Filsoofi’s work has been shown individually and collaboratively both in Iran and the United States. Her recent exhibitions include interactive multimedia solo exhibitions “Debated Narrative” at Engage Project in Chicago, and “Artifacting” in Unrequired Leisure gallery in Nashville, both of which received reviews in the Observer and Nashville Scene. She is participating in the Sharjah Biennial 15, Thinking Historically in the Present, and 2023 Tennessee Triennial. She was the 2022 winner of the 1858 Contemporary Southern Art Award and the recipient of the 2021 Southern Prize Tennessee State Fellowship.

She is an assistant professor of ceramics at Vanderbilt University and holds an M.F.A. in fine arts from Florida Atlantic University and a B.F.A. in ceramics from Al-Zahra University in Tehran, Iran.

At MacDowell, Filsoofi worked on "The Meeting Place," a project that combines video art and documentary elements to create a multichannel video experience for an upcoming exhibition. The aim of the project is to dynamically visualize human geography by utilizing clay mapping, hands-on processing, storytelling, and an exploration of natural resources. She creates sketches, storyboards, and refined the narration in preparation for production later in 2023. While in residence, she shared the project with other Fellows who helped spark inspiration for another new project that will complement “The Meeting Place.” Building upon the poems and narrations from the initial project, she added a small book to the project.
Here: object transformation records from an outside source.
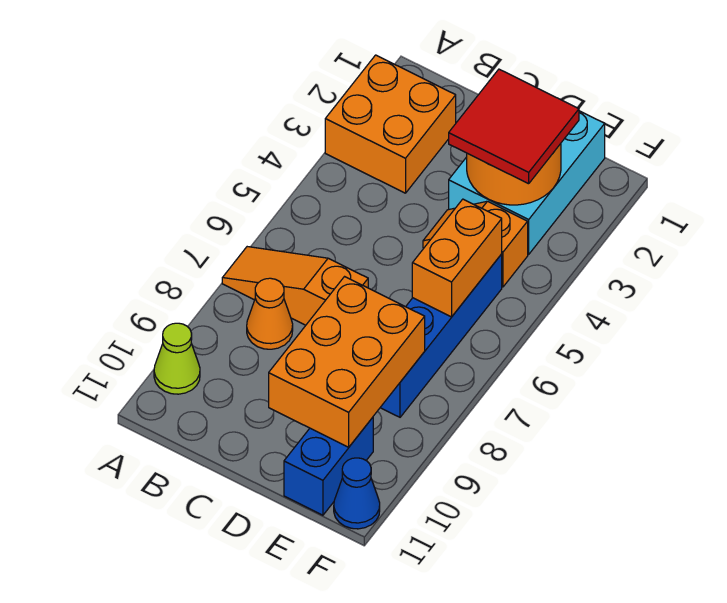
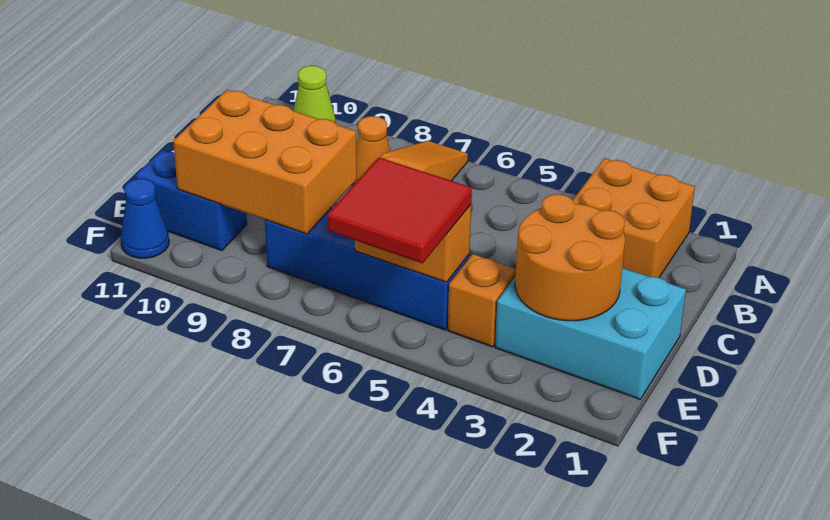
red tile D2:E3 level 3 -> red tile E5:F6 level 3

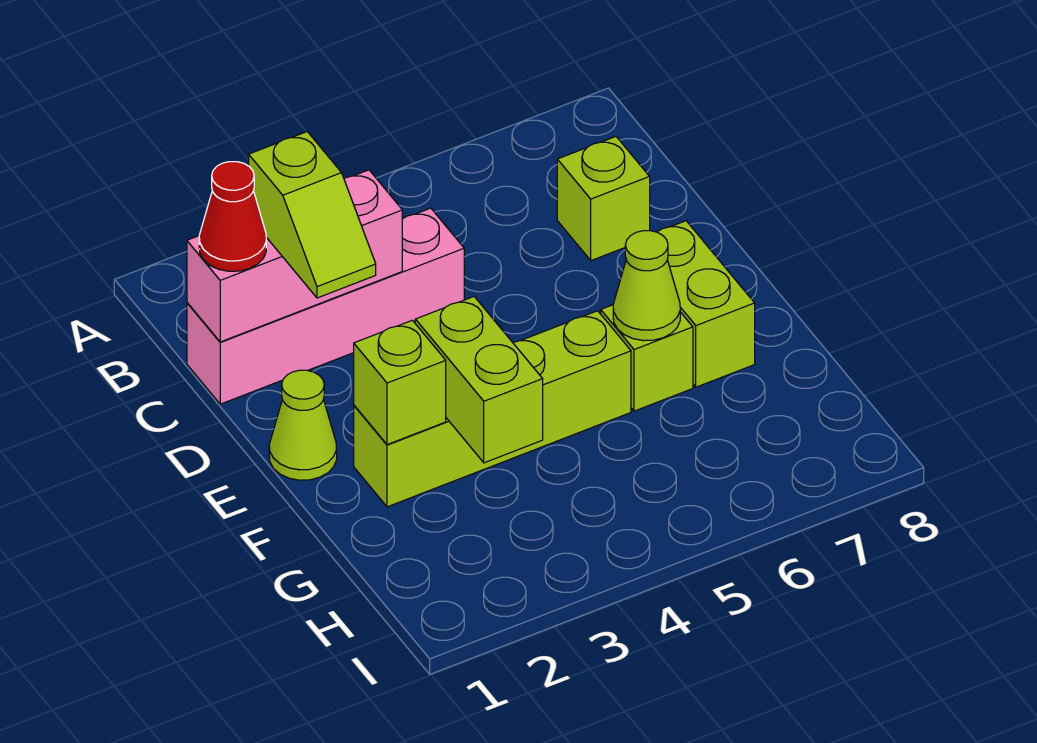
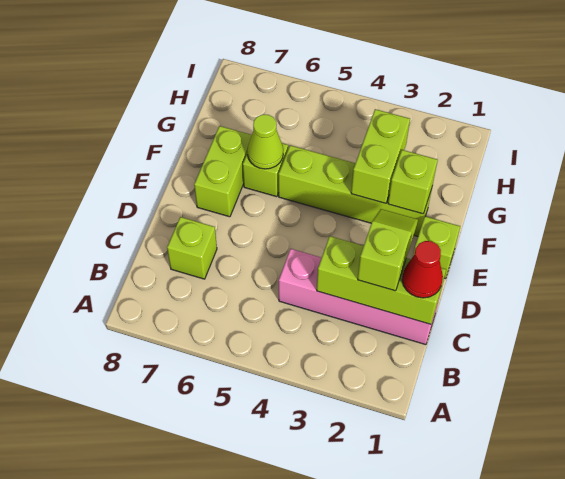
pink brick C1:C3 level 2 -> lime brick C1:C3 level 2
lime cone E1 level 1 -> lime brick E1 level 1

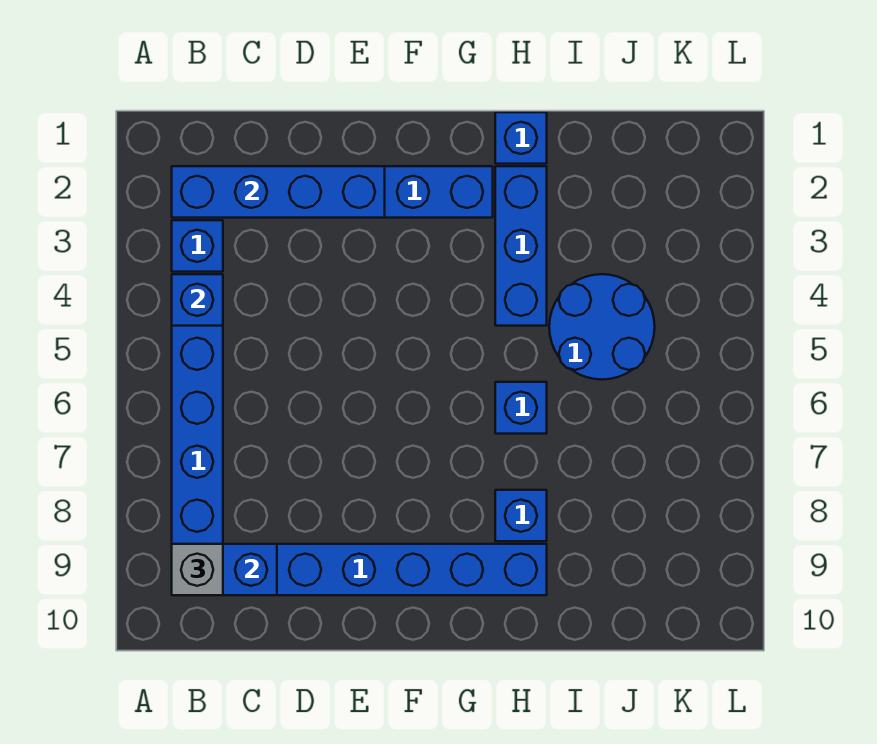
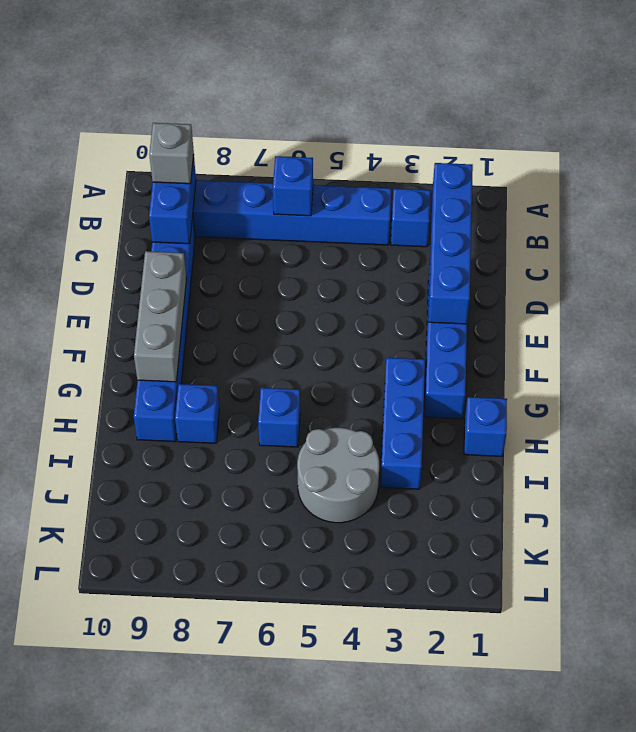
blue brick B4 level 2 -> blue brick B6 level 2
none -> grey brick E9:G9 level 2
blue brick H2:H4 level 1 -> blue brick G3:I3 level 1
blue round brick I4:J5 level 1 -> grey round brick I4:J5 level 1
The book will delve into the story of the excavation, serving as a prelude to an upcoming exhibition in 2025. The exhibition will take place at both the Halsey Institute of Contemporary Art at the College of Charleston and the Telfari Museum in Savannah, Georgia.

Studios

New Hampshire

Raheleh Filsoofi worked in the New Hampshire studio.

New Hampshire Studio, originally named Peterborough Studio, was given to MacDowell by Mr. and Mrs. William Schofield, Mrs. H. A. Chamberlain, Mrs. Andrew Draper, and Miss Ruth Cheney. The studio was renamed in 1943. The Gilbert Verney Foundation established an endowed maintenance fund in 1990, and a bequest in memory of MacDowell Fellow Victor Candell underwrote the…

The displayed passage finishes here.